Imagine you’re on a game show and you can choose between two prizes: a diamond … or a bottle of water. It’s an easy choice – the diamonds are more valuable. But if given the same choice when you were dehydrated in the desert, after wandering for days, would you choose differently? Why? Aren’t diamonds still more valuable? Akshita Agarwal explains the paradox of value.
Lesson by Akshita Agarwal, animation by Qa'ed Mai.
00:00Imagine you're on a game show, and you can choose between two prizes, a diamond or a bottle of water.
00:14It's an easy choice. The diamonds are clearly more valuable.
00:18Now imagine being given the same choice again, only this time you're not on a game show,
00:23but dehydrated in the desert after wandering for days.
00:26Do you choose differently? Why? Aren't diamonds still more valuable?
00:31This is the paradox of value, famously described by pioneering economist Adam Smith.
00:38And what it tells us is that defining value is not as simple as it seems.
00:43On the game show, you were thinking about each item's exchange value, what you could obtain for them at a later time.
00:50But in an emergency like the desert scenario, what matters far more is their use value, how helpful they are in your current situation.
00:59And because we only get to choose one of the options, we also have to consider its opportunity cost, or what we lose by giving up the other choice.
01:08After all, it doesn't matter how much you could get from selling the diamond if you never make it out of the desert.
01:13Most modern economists deal with the paradox of value by attempting to unify these considerations under the concept of utility, how well something satisfies a person's wants or needs.
01:25Utility can apply to anything from the basic need for food to the pleasure of hearing a favorite song, and will naturally vary for different people and circumstances.

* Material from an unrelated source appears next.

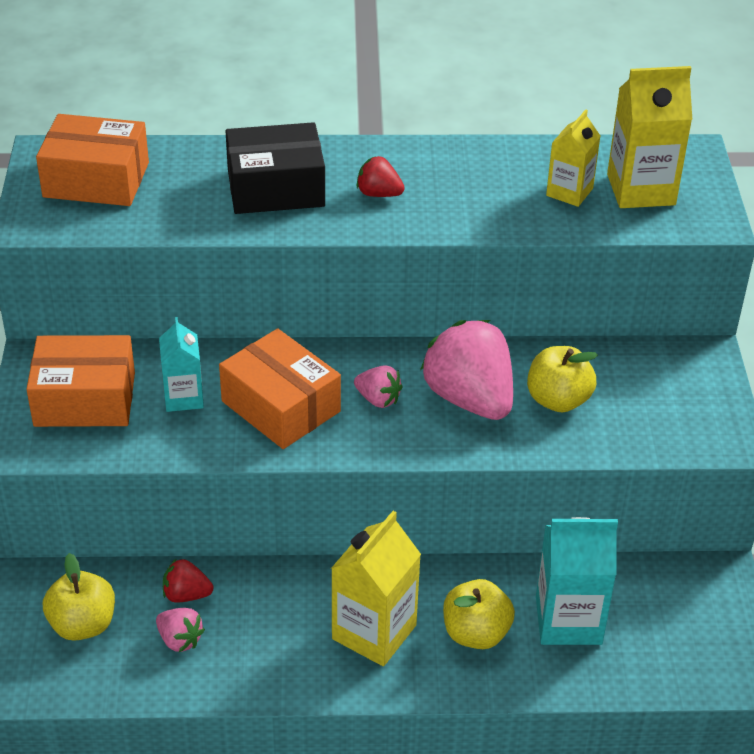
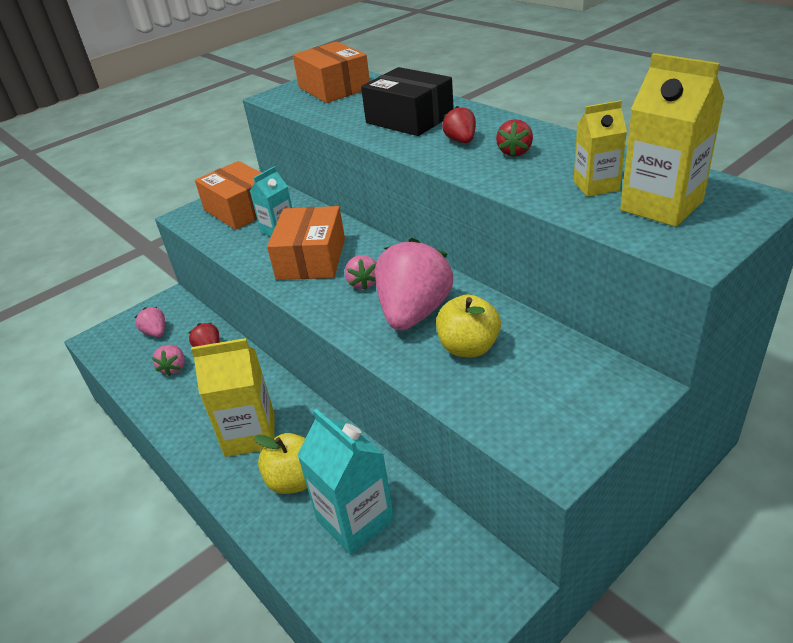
camera: 55 degrees right, 5 degrees down
(83, 624) = (156, 332): yellow apple -> pink strawberry
(450, 185) = (514, 152): none -> red strawberry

01:34A market economy provides us with an easy way to track utility. Put simply, the utility something has to you is reflected by how much you'd be willing to pay for it.

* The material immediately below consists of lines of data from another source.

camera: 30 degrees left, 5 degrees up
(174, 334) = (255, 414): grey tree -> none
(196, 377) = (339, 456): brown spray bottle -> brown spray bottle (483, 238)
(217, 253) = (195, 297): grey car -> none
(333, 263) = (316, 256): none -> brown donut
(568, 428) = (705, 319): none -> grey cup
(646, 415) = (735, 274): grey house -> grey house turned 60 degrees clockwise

01:44Now imagine yourself back in the desert. Only this time you get offered a new diamond or a fresh bottle of water every five minutes.

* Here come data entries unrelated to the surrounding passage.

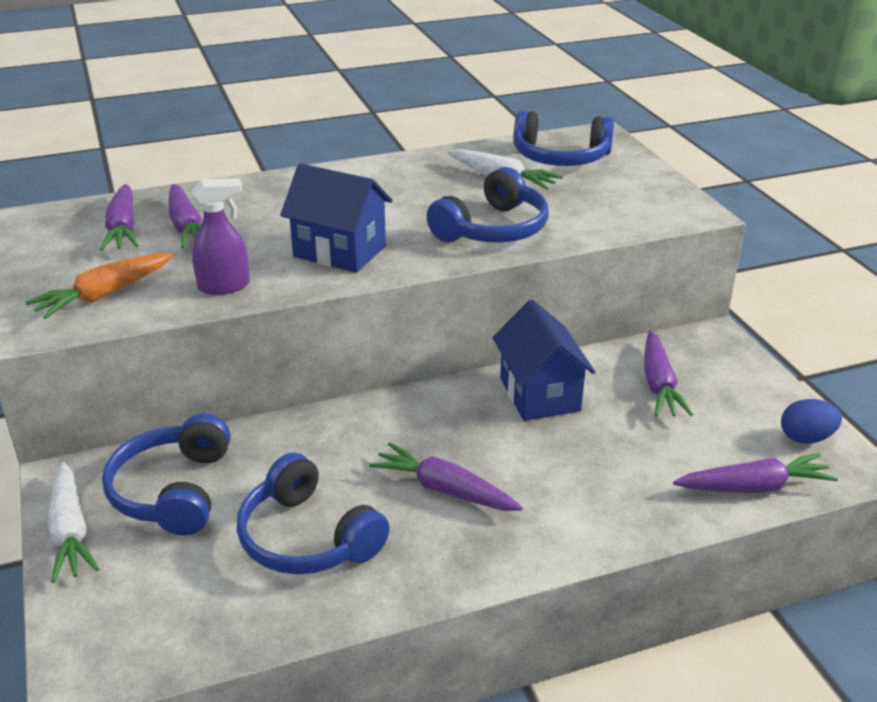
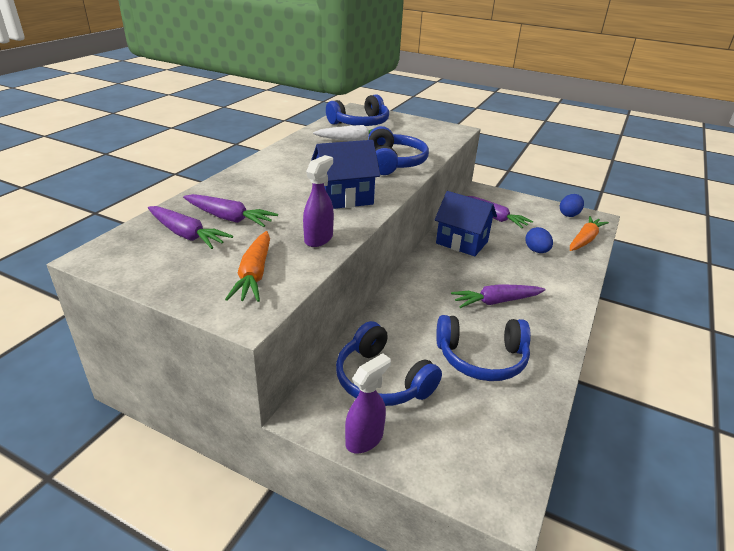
camera: 45 degrees left, 0 degrees up
(70, 531) = (364, 439): white carrot -> purple spray bottle
(633, 460) = (536, 251): none -> blue egg
(754, 487) = (585, 240): purple carrot -> orange carrot

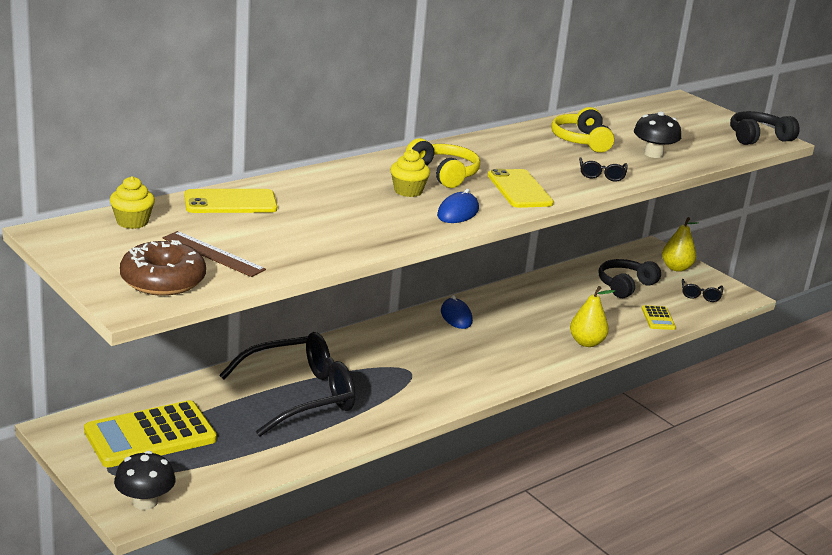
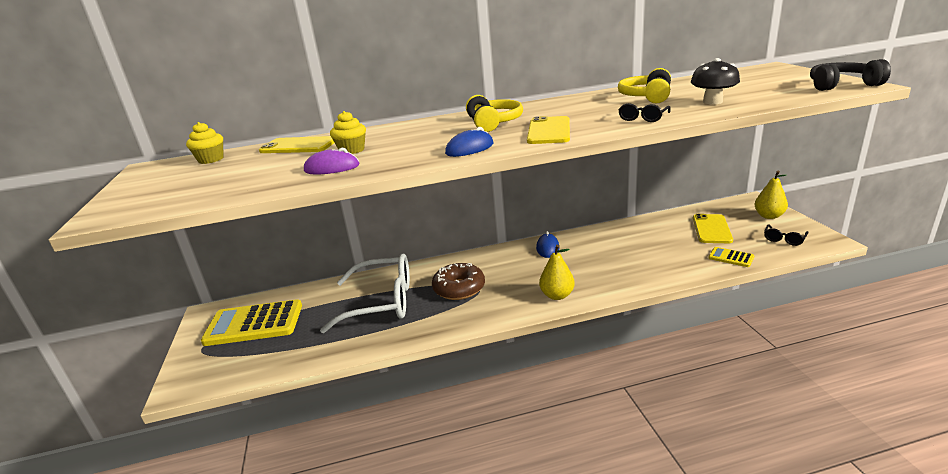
camera: 30 degrees right, 0 degrees up
(145, 502) = (196, 379): black mushroom -> none
(163, 280) = (156, 199): brown donut -> brown donut (459, 288)
(213, 254) = (226, 180): brown ruler -> none
(299, 396) = (380, 302): black glasses -> white glasses
(327, 237) = (332, 168): none -> purple mouse
(408, 191) = (447, 135): yellow cupcake -> yellow cupcake (352, 150)
(586, 343) = (649, 275): yellow pear -> yellow pear (557, 295)
(625, 286) = (711, 229): black headphones -> yellow phone
(658, 318) = (731, 257): yellow calculator -> yellow calculator turned 105 degrees clockwise

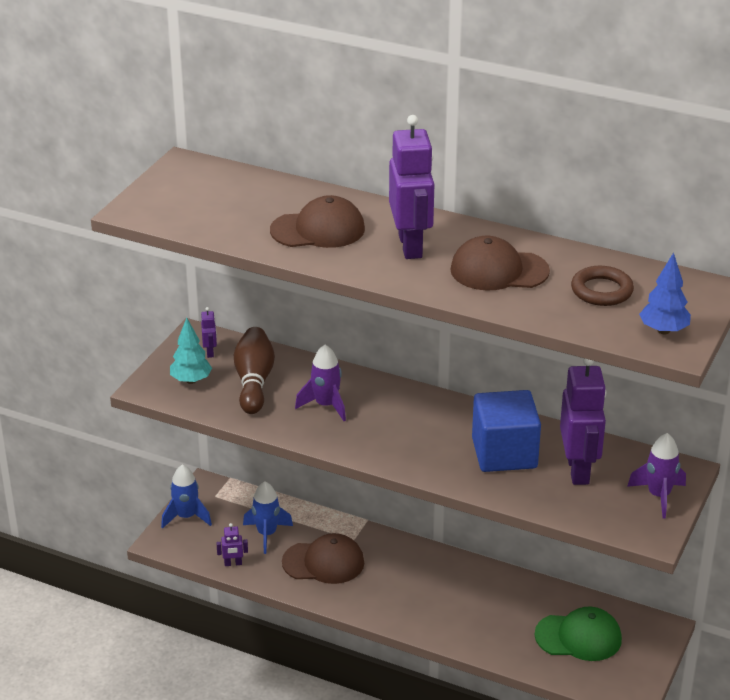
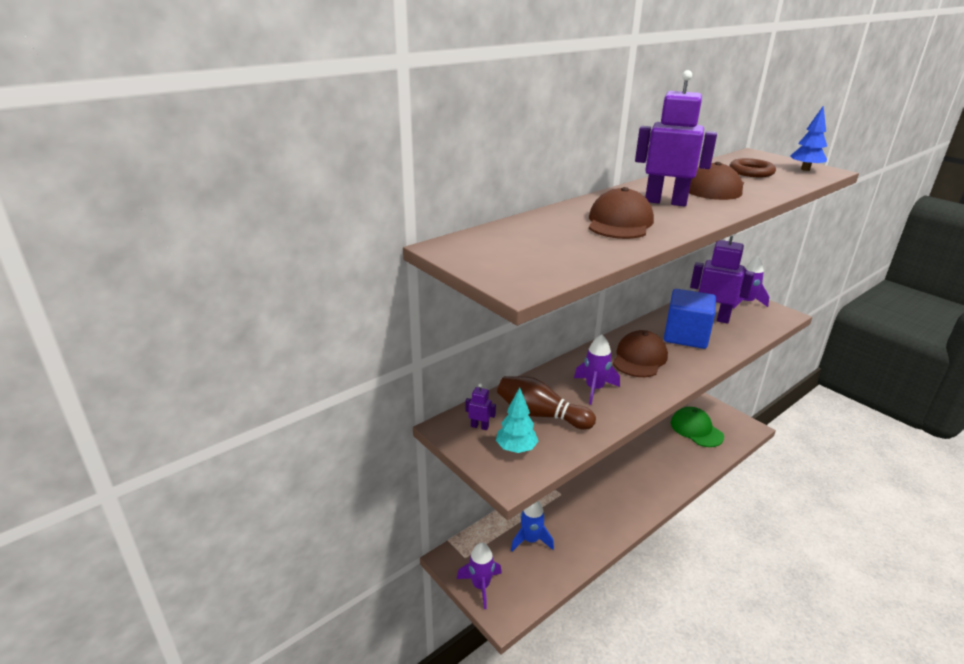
camera: 65 degrees left, 5 degrees down
(186, 517) = (481, 586): blue rocket -> purple rocket
(233, 563) = (556, 573): purple robot -> none
(323, 562) = (579, 518): brown cap -> brown cap (639, 358)
(578, 637) = (696, 429): green cap -> green cap turned 60 degrees counterclockwise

01:51If you're like most people, you'll first choose enough water to last the trip, and then as many diamonds as you can carry.
01:58This is because of something called marginal utility, and it means that when you choose between diamonds and water, you compare utility obtained from every additional bottle of water to every additional diamond.
02:09And you do this each time an offer is made. The first bottle of water is worth more to you than any amount of diamonds, but eventually, you have all the water you need.
02:18After a while, every additional bottle becomes a burden. That's when you begin to choose diamonds over water.
02:24And it's not just necessities like water. When it comes to most things, the more of it you acquire, the less useful or enjoyable every additional bit becomes.
02:33This is the law of diminishing marginal utility. You might gladly buy two or three helpings of your favorite food, but the fourth would make you nauseated,
02:42and the hundredth would spoil before you could even get to it. Or you could pay to see the same movie over and over until you got bored of it or spent all of your money.
02:50Either way, you'd eventually reach a point where the marginal utility for buying another movie ticket became zero.
02:57Utility applies not just to buying things, but to all our decisions. And the intuitive way to maximize it and avoid diminishing returns is to vary the way we spend our time and resources.
03:08After our basic needs are met, we'd theoretically decide to invest in choices only to the point they're useful or enjoyable.
03:15Of course, how effectively any of us manage to maximize utility in real life is another matter.
03:20But it helps to remember that the ultimate source of value comes from us. The needs we share, the things we enjoy, and the choices we make.